Q: When running Senzing supplied utilities against Db2 why am I getting segmentation faults?
A: It's likely because you have the wrong library set in the odbcinst.ini file. For example, you might be referencing libdb2o.so when it should be libdb2.so. See Setting up the ODBC environment (Linux and UNIX) in the Db2 Knowledge Center for details.
Q: Does Senzing support MemSQL?
A: No, MemSQL isn't 100% compatible with the Senzing requirements. We have tried it but had issues with prepared statements. We are planning to re-evaluate in the future.
NoSQL Data Stores
Q: Our standard platform is a NoSQL data store - such as Cassandra. Does Senzing support NoSQL stores?

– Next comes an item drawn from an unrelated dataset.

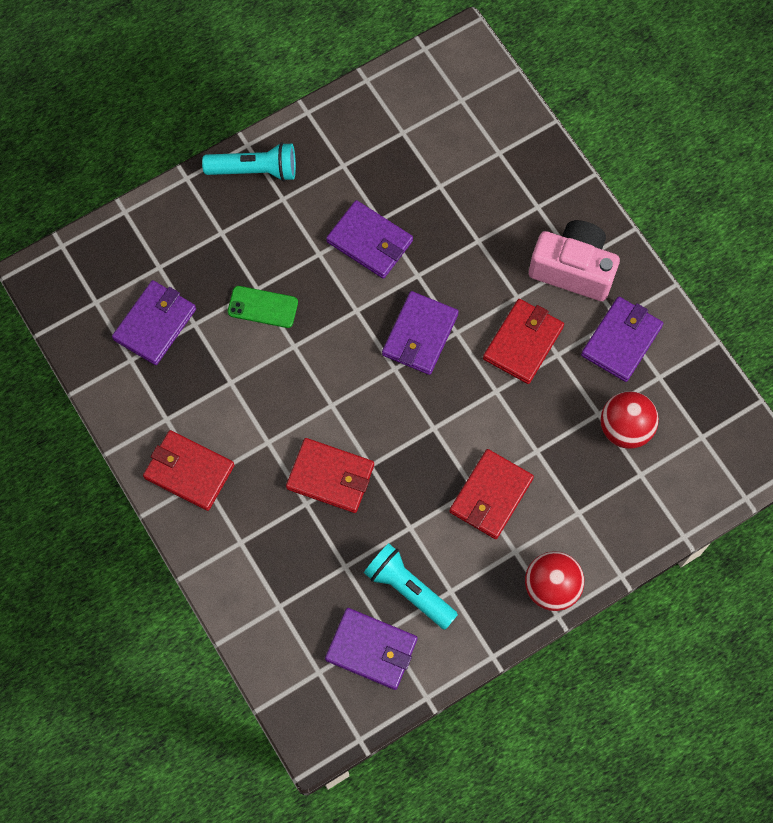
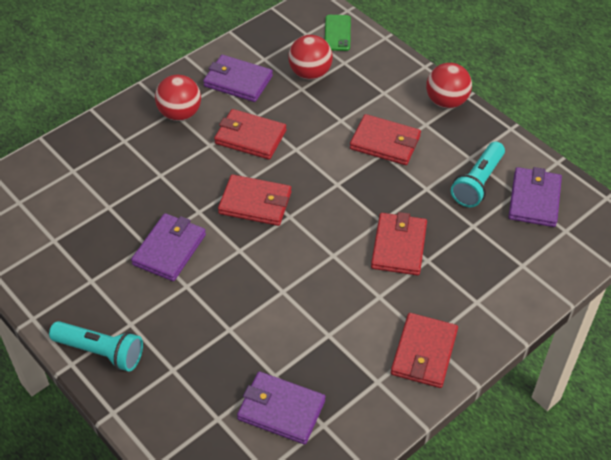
camera: 100 degrees left, 20 degrees down
(255, 170) = (100, 352): turquoise flashlight -> turquoise flashlight turned 120 degrees clockwise
(262, 307) = (248, 321): green phone -> green phone (337, 33)
(420, 335) = (255, 203): purple wallet -> red wallet
(573, 269) = (180, 114): pink camera -> red ball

A: Senzing was designed ground-up and optimized for NoSQL row stores, it was also designed to make it rather easy to port to new back-end data stores. Over the years we explored Redis, HBASE, Cassandra and other exotic back-ends. REDIS had memory bloating issues. HBASE is designed for heavy write, some read (opposite of the Senzing IO activity) – leading to horrible performance.
The problem with Cassandra was eventual consistency. With eventual consistency off, everything is OK for Senzing functionality, but then Cassandra does not scale/perform. Turn eventual consistency on and suddenly unacceptable errors pile up (data drift some would say). Transactional entity resolution, a property of Senzing, requires the data store produce trusted answers in T=0. There are many reasons the future of entity resolution will be transactional including no need for periodic re-loading to account for data drift. Another, is active maintenance: Incrementally adding, updating and deleting records while the system is operational.
Senzing has no issue being fed from, or posting results to NoSQL datastores (e.g., HDFS, HBASE, Cassandra, MongoDB, Elasticsearch, NEO4j).
The Senzing data store is expected to deliver trusted, real-time, entity resolution, supporting heavy OLTP workloads. As such, the data stores currently supported can be found in the System Requirements.